Monday 14 October 2013

Wrong Or Right Part 14

masih ingat sama Alexa, Steve, dan Davin? ini lanjutannya... :)




Alexa sedang menaruh makanan terakhirnya ketika terdengar suara bel berbunyi. Setelah mencuci tangannya, ia membuka pintu.
Steve berada di hadapannya dengan senyum khasnya.
“Untukmu.” Steve mengeluarkan sebucket bunga mawar yang ia sembunyikan di balik punggungnya.
“Thanks.” Alexa tersenyum memandang bunga di hadapannya. Romantic sekali. “Kau tidak perlu melakukan ini.”
“Ya. Aku harus. Anggap saja sebagai hadiah karena kau mampu menjadi model pengganti yang baik.” Steve mengecup kening Alexa sebelum melangkah masuk. Alexa lalu menutup pintu dan menguncinya.
“Kau masak apa?”
Alexa meletakkan bunga itu di atas meja ruang tamunya. “Tidak banyak hanya spaghetti dan ayam lada hitam. Tidak banyak bahan makanan di dalam kulkasku.”
“Itu cukup untuk kita berdua.” Steve memeluk Alexa dari belakang lalu mencium rambutnya. Menghirup aroma shampoo khas dari Alexa.
“Kau mau langsung makan? oh ya aku membuat kue tiramisu tadi. Kupersiapkan untuk dessert.”
Steve melepaskan pelukannya. “Baik. Aku sudah merasa lapar, lagipula sudah tidak lama aku tidak mencicipi makananmu.”
***  
“Bisa kau ceritakan bagaimana kau bisa menjadi model pengganti tadi siang?” Tanya Steve seraya memainkan garpu di tangannya. Piringnya sudah kosong.

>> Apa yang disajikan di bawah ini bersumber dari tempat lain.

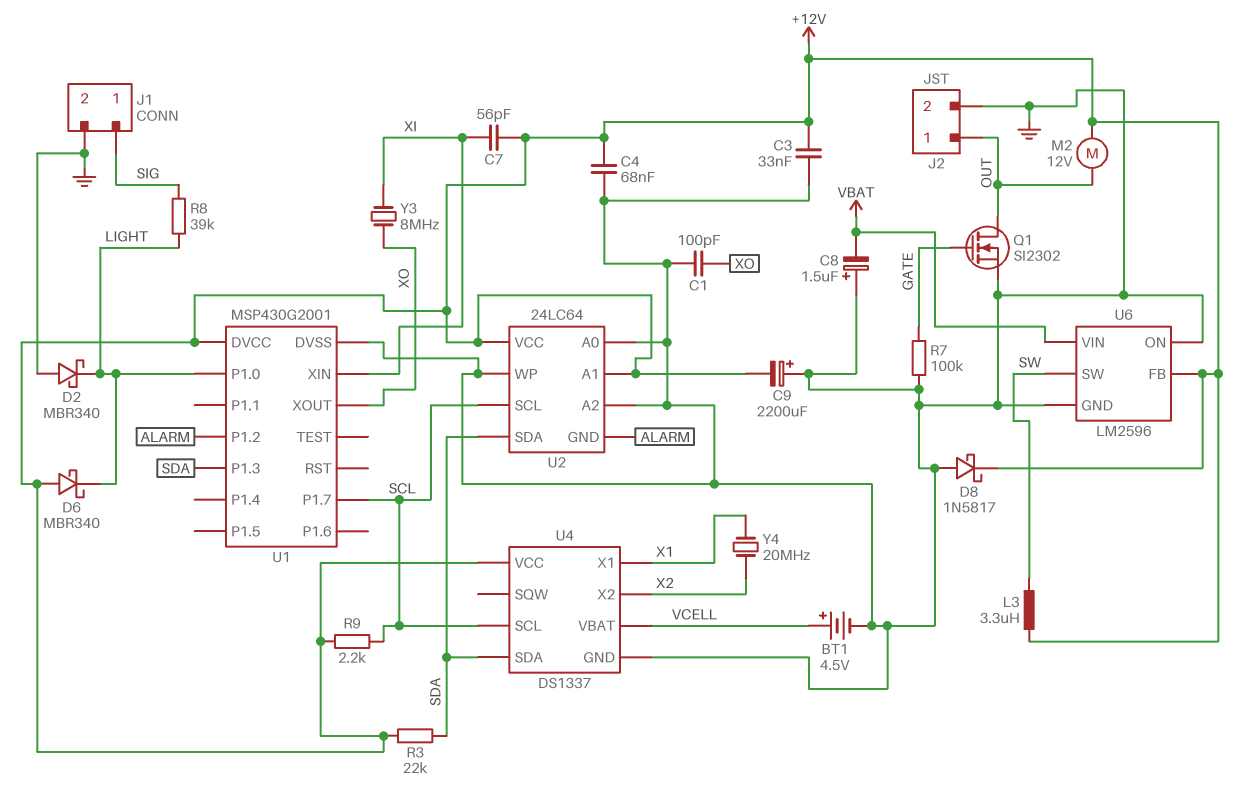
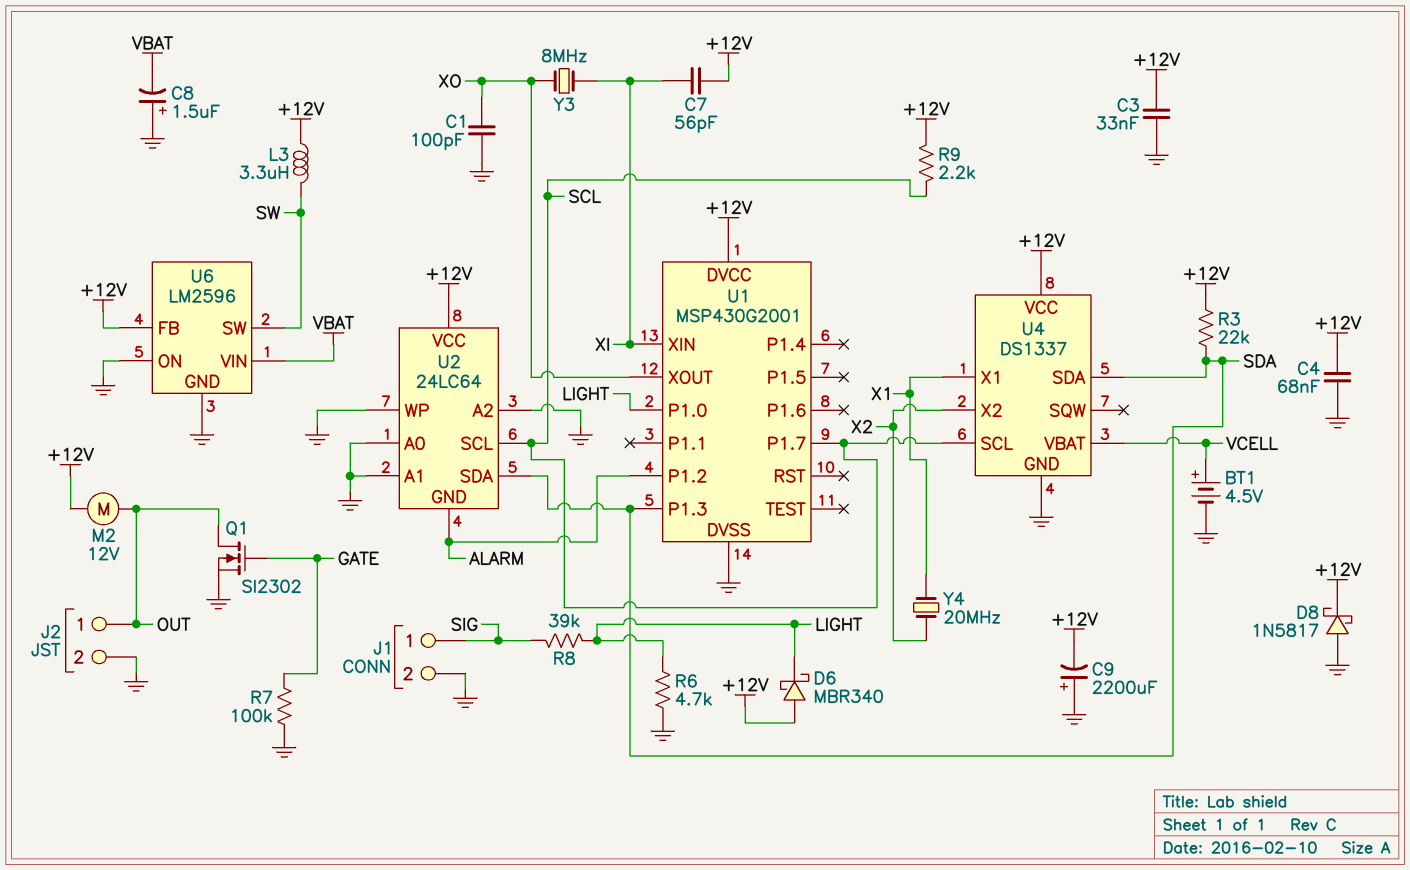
D2: schottky MBR340 (A GND, K LIGHT) -> none
R6: none -> 4.7k (GND, LIGHT)
U2 pin A1: +12V -> GND

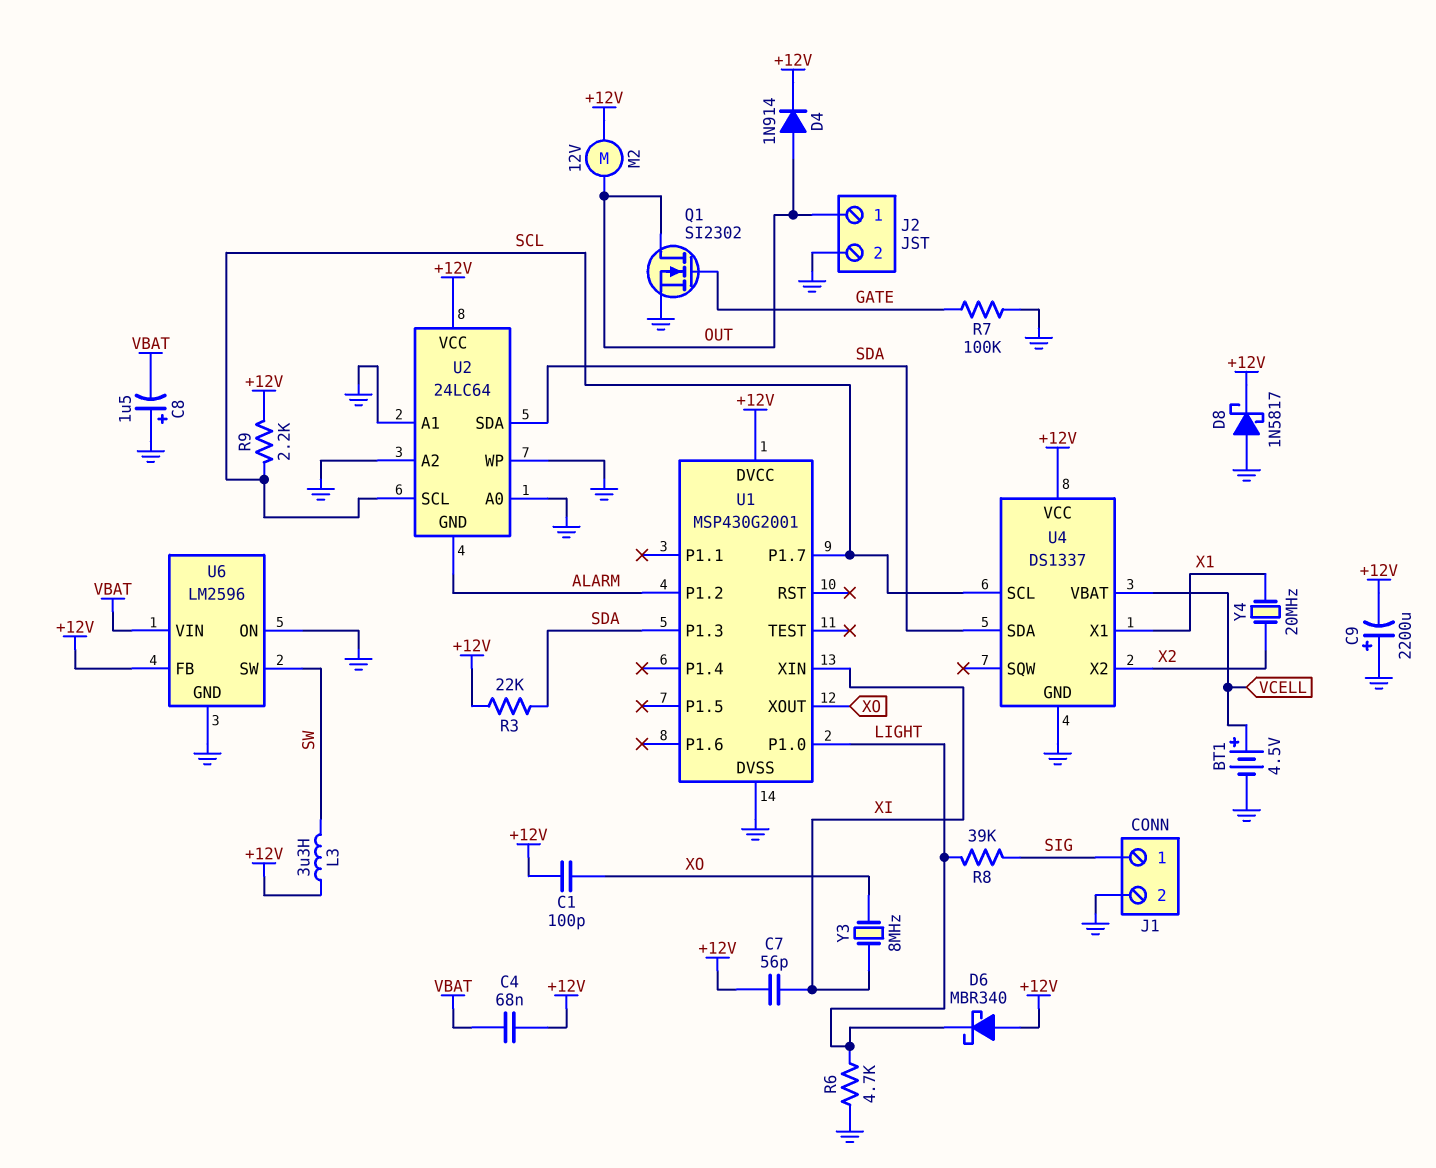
C1: 100pF (GND, XO) -> 100pF (+12V, XO)
C3: 33nF (+12V, GND) -> none
C4: 68nF (+12V, GND) -> 68nF (+12V, VBAT)
D4: none -> diode 1N914 (A OUT, K +12V)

Alexa mengangkat bahu. “Itu semua begitu mendadak. Aku juga tadinya tidak mau menjadi model pengganti. Kau pasti malu harus beradegan dengan model amatiran seperti aku.”
“Siapa bilang aku malu?” Alexa mendongak. “Aku senang kau yang menjadi model penggantinya. Kau membuatku….bergairah.”

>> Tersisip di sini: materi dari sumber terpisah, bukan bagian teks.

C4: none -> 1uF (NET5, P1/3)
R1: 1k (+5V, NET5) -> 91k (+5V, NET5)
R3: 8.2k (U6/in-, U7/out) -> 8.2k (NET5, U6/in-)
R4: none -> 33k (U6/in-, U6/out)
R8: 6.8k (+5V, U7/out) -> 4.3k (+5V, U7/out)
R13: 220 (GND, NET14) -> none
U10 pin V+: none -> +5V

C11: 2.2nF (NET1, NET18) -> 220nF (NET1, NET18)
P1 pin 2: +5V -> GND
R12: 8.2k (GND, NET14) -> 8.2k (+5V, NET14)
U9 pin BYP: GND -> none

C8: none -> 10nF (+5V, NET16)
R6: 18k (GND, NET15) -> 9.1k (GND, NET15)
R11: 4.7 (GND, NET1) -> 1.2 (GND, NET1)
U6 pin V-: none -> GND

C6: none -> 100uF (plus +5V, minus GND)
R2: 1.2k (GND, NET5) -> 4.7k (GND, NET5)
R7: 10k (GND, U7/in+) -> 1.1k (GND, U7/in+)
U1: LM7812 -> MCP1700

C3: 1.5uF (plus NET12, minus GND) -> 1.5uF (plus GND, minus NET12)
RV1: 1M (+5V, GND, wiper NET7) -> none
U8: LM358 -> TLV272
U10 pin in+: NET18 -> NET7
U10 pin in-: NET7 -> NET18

Alexa langsung menutup mulutnya dengan kedua tangannya. Terkejut akan kata-kata sensual dari Steve.
“Siapa yang tidak bergairah melihat kau begitu sexy dengan gaun merah terang itu.” Steve meneguk air putih miliknya hingga habis, lalu bangkit dari kursi menghampiri Alexa yang berada di sebrangnya, masih duduk di kursi. Membungkuk, melingkarkan lengannya di bahu Alexa dan mencium kening Alexa dengan sayang.
“Aku mencintaimu kau tahu? Aku merindukanmu. Selalu.” Steve mencium telinga Alexa. Menimbulkan suatu getaran kecil yang menggelitik.

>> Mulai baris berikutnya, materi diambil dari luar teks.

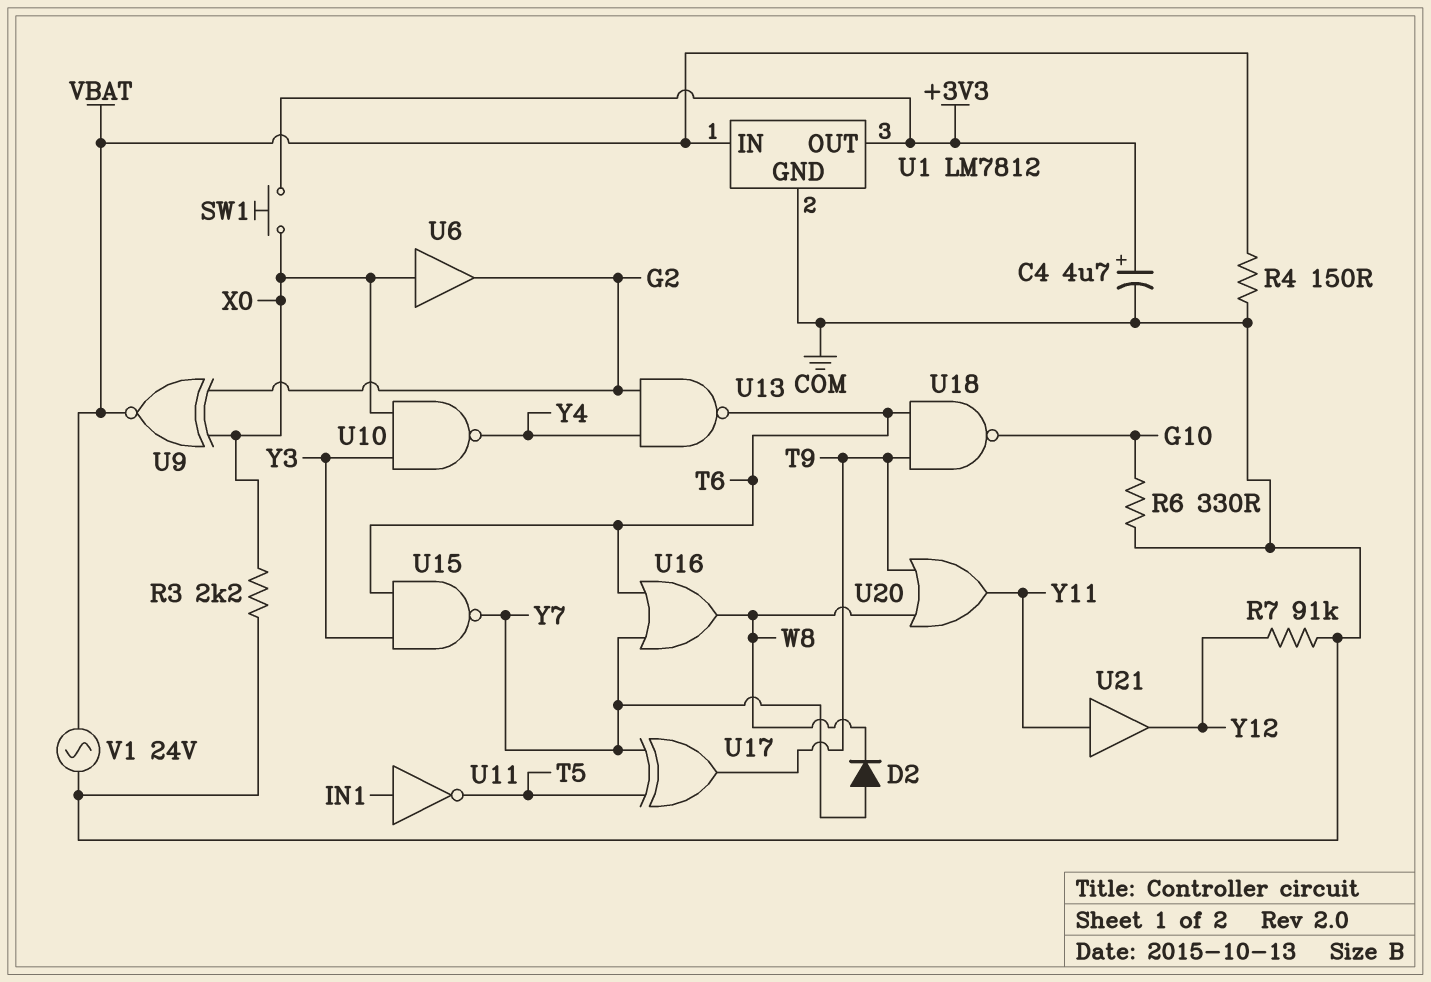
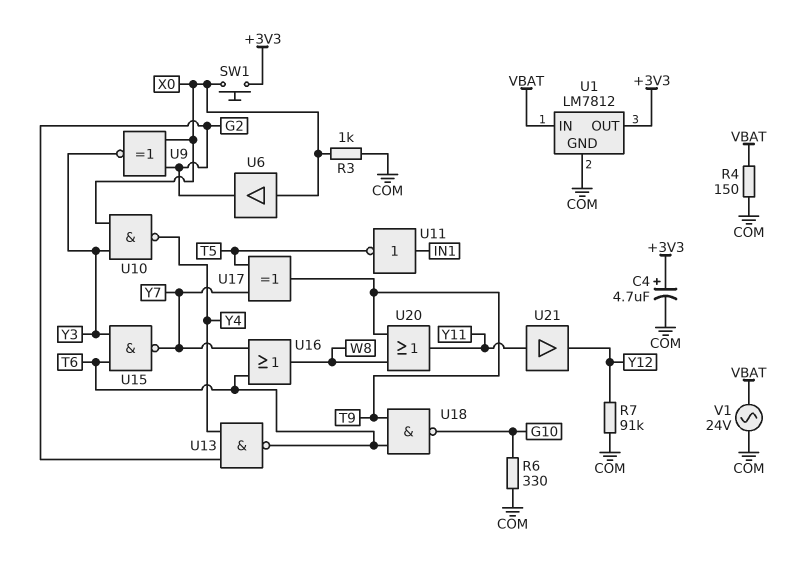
D2: diode (A Y7, K W8) -> none
R3: 2.2k (COM, X0) -> 1k (COM, X0)
U9: XNOR (in G2, in X0, out VBAT) -> XNOR (in G2, in X0, out Y3)

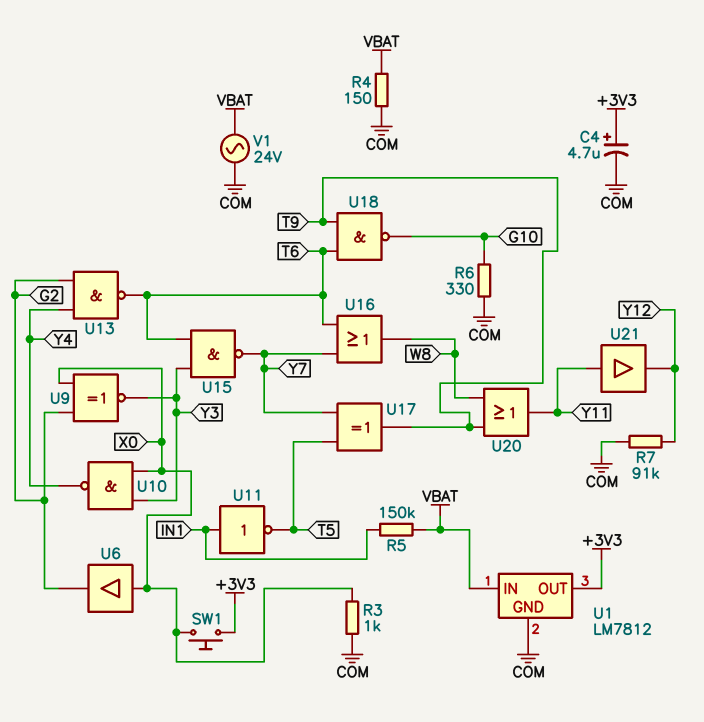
R5: none -> 150k (IN1, VBAT)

Alexa menggeliyat. “Aku harus membereskan piring, Steve. Kita bisa lanjutkan ini nanti.”
Steve melepaskan pelukannya. “Ok. Aku tunggu kau di kamar.”
***
Steve sedang sibuk dengan ponselnya ketika Alexa sampai di dalam kamar. Steve yang membelakanginya langsung memutar tubuhnya ketika menyadari ada seseorang di belakangnya. Ia memasang senyum ketika melihat Alexa.
“Tentu, sweetheart. Kita akan jalan-jalan di taman bersama. Daddy janji, Daddy akan pulang secepatnya. Ok. Goodbye sweetheart.” Steve menutup flap ponselnya lalu menaruhnya di atas meja rias. Steve mendekatinya lalu memeluk tubuhnya dari belakang.
“Bianca, huh?”
Steve mencium ubun-ubun dan menghirup aroma shampoo yang dipakai Alexa. “Semakin hari, dia semakin besar. Senang rasanya aku menjadi bagian dari mereka.”
Alexa memutar tubuhnya. Wajahnya langsung bertatapan dengan Steve. Dibelainya wajah Steve dengan punggung tangannya yang lembut. “Kau seorang ayah yang baik. Kau begitu mencintai mereka. Aku iri pada mereka.”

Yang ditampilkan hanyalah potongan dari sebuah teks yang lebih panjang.